Like any great relationship, understanding who brings what to the table can make all the difference. As a member, you have certain rights and protections to make coverage fair and easy to understand. You also have responsibilities to us and to the providers that are part of our network.
We’ll keep you informed of those rights and we commit to delivering your vision care benefits in a spirit of all that follows.
You have a right to appeal your vision plan’s decisions, file a complaint or request an independent review. Neither your plan nor your provider can penalize and/or discriminate against you or your dependents for expressing dissatisfaction or filing an appeal. View notice of non-discrimination, language assistance and accessibility.
You have the right to appeal a denied claim.
You can ask for a review if we deny a claim and you do not agree. This is called an appeal. Appeals may be submitted via mail, email or fax. Refer to your Explanation of Benefits (EOB) or contact the Customer Care Center number found on your ID card for instructions.
You may appeal on your own or you may authorize someone to appeal for you. You can do this by submitting an Appointment of Representative form with your appeal.
Most plans have a specific time limit for submitting your appeal. See your explanation of benefits (EOB) or your plan booklet for specific appeal filing limits and instructions.
Response times may vary and can depend on state law and/or whether your appeal is deemed urgent. This can also differ based on the type of appeal. If you are appealing a decision for which we had to approve your claim before you got care, those timeframes differ as well.
We will decide your post-service claim appeal within 30 days unless otherwise dictated by your plan and/or federal or state law.
URGENT CARE CLAIMS: If you vision care provider believes that a delayed decision could place the member’s life, health, or ability to regain maximum function in serious jeopardy, you can request an expedited review. If we deem the request should be expedited, we will make a decision within 72 hours.
Most plans offer 1 to 2 levels of appeal. Your appeal rights are detailed within the resolution letter you’ll receive for each appeal. Please follow the directions supplied on your letter to request a review.
Each level of appeal is reviewed by a qualified independent reviewer who was not involved in the previous decision and not involved with your plan. Your plan’s regulating body calls this an independent review. The instructions differ for each regulator. Regulators impacting our plans may include:
Each appeal level has different filing limits and contact information. This information will be listed on your resolution letter.

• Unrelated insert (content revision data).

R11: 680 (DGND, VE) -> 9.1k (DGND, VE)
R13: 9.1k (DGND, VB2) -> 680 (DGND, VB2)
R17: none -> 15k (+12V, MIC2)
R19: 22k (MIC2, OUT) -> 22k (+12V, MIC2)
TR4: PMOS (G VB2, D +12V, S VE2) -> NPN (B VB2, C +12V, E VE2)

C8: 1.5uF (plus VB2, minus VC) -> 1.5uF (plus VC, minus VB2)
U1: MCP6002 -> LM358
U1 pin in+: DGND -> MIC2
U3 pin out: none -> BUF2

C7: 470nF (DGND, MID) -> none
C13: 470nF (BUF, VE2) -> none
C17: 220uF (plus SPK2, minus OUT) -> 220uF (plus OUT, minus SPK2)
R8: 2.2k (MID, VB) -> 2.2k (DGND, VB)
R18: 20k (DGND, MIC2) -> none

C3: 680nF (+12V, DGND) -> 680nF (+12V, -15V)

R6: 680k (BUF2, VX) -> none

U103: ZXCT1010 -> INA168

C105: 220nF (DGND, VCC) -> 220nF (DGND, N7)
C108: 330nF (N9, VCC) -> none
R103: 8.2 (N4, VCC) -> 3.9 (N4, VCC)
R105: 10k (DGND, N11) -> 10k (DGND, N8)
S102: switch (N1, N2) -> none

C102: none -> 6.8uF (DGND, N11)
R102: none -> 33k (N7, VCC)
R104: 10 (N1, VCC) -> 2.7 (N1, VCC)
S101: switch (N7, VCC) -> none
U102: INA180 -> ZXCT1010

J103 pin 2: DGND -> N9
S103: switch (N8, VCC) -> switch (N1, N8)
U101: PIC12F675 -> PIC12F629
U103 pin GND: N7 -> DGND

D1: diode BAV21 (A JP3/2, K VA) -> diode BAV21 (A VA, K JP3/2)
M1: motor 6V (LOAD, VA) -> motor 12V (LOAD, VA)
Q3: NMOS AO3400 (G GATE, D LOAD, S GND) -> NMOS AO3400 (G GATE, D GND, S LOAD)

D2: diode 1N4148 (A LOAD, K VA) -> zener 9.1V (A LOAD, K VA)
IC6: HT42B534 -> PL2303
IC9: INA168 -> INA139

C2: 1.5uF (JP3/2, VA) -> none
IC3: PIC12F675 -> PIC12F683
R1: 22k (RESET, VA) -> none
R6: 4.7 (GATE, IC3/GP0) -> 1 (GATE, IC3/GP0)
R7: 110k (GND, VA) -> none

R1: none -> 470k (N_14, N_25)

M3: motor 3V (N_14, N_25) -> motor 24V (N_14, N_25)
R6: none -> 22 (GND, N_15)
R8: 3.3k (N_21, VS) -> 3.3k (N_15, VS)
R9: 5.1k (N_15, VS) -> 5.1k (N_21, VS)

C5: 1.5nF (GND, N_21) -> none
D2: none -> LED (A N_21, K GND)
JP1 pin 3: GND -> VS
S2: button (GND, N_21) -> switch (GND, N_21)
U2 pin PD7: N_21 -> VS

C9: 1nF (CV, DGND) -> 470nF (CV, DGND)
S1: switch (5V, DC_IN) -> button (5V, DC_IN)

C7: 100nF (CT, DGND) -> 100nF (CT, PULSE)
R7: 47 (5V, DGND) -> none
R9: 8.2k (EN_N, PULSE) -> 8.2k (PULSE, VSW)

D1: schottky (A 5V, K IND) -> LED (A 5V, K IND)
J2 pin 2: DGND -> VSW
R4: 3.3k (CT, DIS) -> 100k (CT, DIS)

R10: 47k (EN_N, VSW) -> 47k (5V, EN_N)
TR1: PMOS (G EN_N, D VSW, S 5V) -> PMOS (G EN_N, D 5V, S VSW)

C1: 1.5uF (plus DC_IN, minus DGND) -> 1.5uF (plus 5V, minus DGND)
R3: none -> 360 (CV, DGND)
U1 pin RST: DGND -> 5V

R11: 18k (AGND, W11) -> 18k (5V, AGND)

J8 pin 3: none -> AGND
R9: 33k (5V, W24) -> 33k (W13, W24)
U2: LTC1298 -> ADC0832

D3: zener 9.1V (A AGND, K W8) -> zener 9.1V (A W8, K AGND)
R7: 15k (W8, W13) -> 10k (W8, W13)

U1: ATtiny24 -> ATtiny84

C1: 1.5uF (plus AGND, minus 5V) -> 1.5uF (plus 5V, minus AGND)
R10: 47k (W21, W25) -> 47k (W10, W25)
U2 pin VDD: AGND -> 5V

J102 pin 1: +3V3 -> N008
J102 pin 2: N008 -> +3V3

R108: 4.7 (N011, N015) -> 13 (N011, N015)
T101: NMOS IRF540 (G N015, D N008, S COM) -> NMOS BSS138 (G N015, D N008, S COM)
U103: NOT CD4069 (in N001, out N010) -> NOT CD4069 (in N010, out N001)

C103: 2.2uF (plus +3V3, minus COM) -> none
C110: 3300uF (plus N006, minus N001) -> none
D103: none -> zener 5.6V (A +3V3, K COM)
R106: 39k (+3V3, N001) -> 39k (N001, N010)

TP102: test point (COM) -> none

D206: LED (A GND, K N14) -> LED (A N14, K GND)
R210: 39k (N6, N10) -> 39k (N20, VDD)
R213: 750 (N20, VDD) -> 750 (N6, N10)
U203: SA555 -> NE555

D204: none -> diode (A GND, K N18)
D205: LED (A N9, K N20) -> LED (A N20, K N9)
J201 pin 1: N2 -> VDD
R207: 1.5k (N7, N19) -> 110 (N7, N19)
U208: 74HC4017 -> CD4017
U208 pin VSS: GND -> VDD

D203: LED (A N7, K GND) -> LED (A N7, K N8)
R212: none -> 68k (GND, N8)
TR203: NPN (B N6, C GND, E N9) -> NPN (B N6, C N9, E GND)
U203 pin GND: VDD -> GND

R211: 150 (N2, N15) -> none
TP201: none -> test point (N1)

Medicare Advantage plan members may contact Medicare at: 1.800.633.4227, 24 hours/7 days a week; TTY 711 or the Medicare Rights Center: 1.888.466.9050
You have the right to complain or appeal a complaint decision
A complaint/grievance is defined as a verbal or written expression of dissatisfaction by a member, member authorized representative, or a provider.
You can submit a complaint for any reason such as:
If you use an out-of-network provider, keep in mind they are not obligated to comply with your plan. Visit your state consumer website to learn how to file a complaint about an out-of-network provider.
You can submit your complaint/grievance request via mail, email, fax or phone. See your website, plan booklet or contact your Customer Care Center for instructions.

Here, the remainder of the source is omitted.